Sex script theory is a theory which attempts to explain cases in which one engages in concurrent sexual relations with multiple partners while maintaining a stable partner relation [31]. This theory views the sexual urge not merely in biological terms, but as originating from the cultural pattern of sexual behavior to which a person has adapted over a lifetime. Of course the behavior of an individual does not completely follow a given culture, but this theory stipulates that there is a specific master status inherent amidst the sexual behavior that repeats in a regular form. The fact that CSP has no social legitimacy and runs counter to the norm, and that when such relations occur the participants display specific characteristics, serves as evidence that supports the sex script theory.

The fact that, despite the fact that Korean society generally views CSP as undesirable, the fact that such a phenomenon is showing up in a variety of forms can be explained by the script theory. The script revealed in this study is a cultural script that states that when CSP occurs for a short period and by chance, it involves post-drinking “booking” or searching for FSWs. The script theory, however, is weak with regard to explaining the subjects engaging in CSP or the phenomenon of entering into such relations. This cultural script only explains the case for men, and fails to explain the phenomenon in the case of women, where the “smoking and early sex experience” group engages in CSP.

On the other hand, social network theory on sexual relations does not reduce such phenomenon to a master status, and rather explains it in terms of the relationship between the actor and the event [16]. When a generalized event, namely “one-night-stand sex” occurs, the actor who has repeatedly participated in such an event has a low susceptibility to sexual deviation, and has a high probability of having a social network that structuralizes the reproduction of such behavior. However, script theory cannot explain the gender differentiation that arises here. In a society in which CSP is normatively considered to be sexually deviant, and if it is assumed that the restraints on women are stricter, male participation in CSP will be large but weak in intensity, whereas female participation will be small, but stronger in intensity.

However, if this is a reproducible structure, the differences in male and female behavior in dyadic sexual relations cannot be explained simply by the culture of master status. In the case of casual encounter, which has a common sex behavior variable, although the interpersonal script that emphasizes specific situations more than a cultural script may prove more useful, the long-term relationship between acquaintances that cannot be explained by existing variables must, in the end, be explained by understanding the peripheral network that supports the CSP risks of males and females.
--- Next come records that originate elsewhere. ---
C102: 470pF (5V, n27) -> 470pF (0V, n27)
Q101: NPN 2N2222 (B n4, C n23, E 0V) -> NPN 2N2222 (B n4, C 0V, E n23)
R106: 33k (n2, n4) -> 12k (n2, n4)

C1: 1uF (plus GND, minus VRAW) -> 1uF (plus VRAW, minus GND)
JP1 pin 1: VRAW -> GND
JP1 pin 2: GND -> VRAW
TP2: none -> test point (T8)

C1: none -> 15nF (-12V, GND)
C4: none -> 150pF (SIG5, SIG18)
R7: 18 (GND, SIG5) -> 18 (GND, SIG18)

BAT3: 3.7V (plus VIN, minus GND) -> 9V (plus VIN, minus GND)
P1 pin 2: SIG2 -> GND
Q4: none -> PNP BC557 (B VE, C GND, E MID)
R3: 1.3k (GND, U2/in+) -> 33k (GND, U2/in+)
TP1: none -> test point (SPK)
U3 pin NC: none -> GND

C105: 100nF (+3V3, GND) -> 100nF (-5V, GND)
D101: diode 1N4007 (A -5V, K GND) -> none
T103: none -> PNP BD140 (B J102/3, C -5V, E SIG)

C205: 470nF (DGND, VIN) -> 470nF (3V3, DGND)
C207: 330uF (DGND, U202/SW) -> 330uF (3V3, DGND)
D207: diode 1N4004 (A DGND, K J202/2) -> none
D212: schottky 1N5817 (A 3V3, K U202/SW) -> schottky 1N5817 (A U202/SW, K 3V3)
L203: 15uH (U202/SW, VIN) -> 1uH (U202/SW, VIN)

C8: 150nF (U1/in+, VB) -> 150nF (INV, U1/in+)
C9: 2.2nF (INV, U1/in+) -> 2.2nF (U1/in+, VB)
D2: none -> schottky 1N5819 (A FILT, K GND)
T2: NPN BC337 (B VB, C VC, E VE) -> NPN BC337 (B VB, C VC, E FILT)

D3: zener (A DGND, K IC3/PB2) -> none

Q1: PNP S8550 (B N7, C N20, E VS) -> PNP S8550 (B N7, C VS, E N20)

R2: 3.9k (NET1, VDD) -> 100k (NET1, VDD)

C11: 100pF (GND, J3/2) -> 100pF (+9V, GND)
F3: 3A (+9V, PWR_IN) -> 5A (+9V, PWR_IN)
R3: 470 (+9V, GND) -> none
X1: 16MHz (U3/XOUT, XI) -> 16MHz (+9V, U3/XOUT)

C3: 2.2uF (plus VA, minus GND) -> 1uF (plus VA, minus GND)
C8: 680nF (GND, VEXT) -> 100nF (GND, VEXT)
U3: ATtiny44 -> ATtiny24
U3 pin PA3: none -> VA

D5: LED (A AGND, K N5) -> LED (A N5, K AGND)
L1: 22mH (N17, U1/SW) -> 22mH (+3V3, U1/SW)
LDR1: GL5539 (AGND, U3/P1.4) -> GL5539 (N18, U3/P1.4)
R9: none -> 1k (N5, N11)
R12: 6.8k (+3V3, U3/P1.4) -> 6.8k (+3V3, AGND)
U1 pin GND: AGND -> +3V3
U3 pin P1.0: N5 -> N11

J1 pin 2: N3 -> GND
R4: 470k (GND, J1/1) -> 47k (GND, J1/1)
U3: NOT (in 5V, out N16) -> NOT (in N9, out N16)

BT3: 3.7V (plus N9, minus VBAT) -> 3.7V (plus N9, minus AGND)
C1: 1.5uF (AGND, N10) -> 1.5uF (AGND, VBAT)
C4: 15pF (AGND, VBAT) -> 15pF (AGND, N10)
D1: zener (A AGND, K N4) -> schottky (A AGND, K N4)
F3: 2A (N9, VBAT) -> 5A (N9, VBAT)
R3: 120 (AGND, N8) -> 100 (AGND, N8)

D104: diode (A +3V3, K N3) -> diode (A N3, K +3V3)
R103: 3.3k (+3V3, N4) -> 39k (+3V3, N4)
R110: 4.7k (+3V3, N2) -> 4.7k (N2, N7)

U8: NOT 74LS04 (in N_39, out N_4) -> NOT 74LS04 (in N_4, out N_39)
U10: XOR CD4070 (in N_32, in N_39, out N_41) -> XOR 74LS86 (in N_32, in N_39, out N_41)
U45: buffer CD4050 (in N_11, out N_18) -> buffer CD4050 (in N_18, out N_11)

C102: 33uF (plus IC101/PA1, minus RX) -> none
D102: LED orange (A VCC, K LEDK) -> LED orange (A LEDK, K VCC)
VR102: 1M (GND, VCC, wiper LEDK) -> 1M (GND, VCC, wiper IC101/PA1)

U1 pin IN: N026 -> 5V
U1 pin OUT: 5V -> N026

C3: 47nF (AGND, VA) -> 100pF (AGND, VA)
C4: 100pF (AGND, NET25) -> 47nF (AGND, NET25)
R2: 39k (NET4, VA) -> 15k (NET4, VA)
This is generally referred to as the “homophily effect” [7]. Domestically, studies concerning sexual relations and STIs have been generally limited to MSM and HIV [32]. However, if public health interventions are made, based on sociological context and using network analysis, it will prove possible to establish more effective policies by understanding the diffusion pattern of STIs [7].

Limitations

This study has uncovered and explained the characteristics of individuals who maintain sex partners in addition to their stable partners, and determined their sexual risk factors, using the data from the Korean National Sexual Behavior and their Attitude toward HIV/AIDS study of 2003. However, owing to limitations in the types of available data, this study was unable, in defining CSP, to separately analyze the characteristics of married and single subjects. In particular, a group such as the MSM, without a stable partner and quite active in CSP, could not be separated. This should be studied further in the process of elaborating the existing extramarital concept. However, the significance of this study is in modeling the core information for STI prevention, most notably the number of sex partners, via the concept of CSP as the dependent variable of risky sexual behavior and by applying social network theory to people who are susceptible to STIs. The public health work required in the future will involve the implementation of interviews to further specify the socioeconomic characteristics of these groups.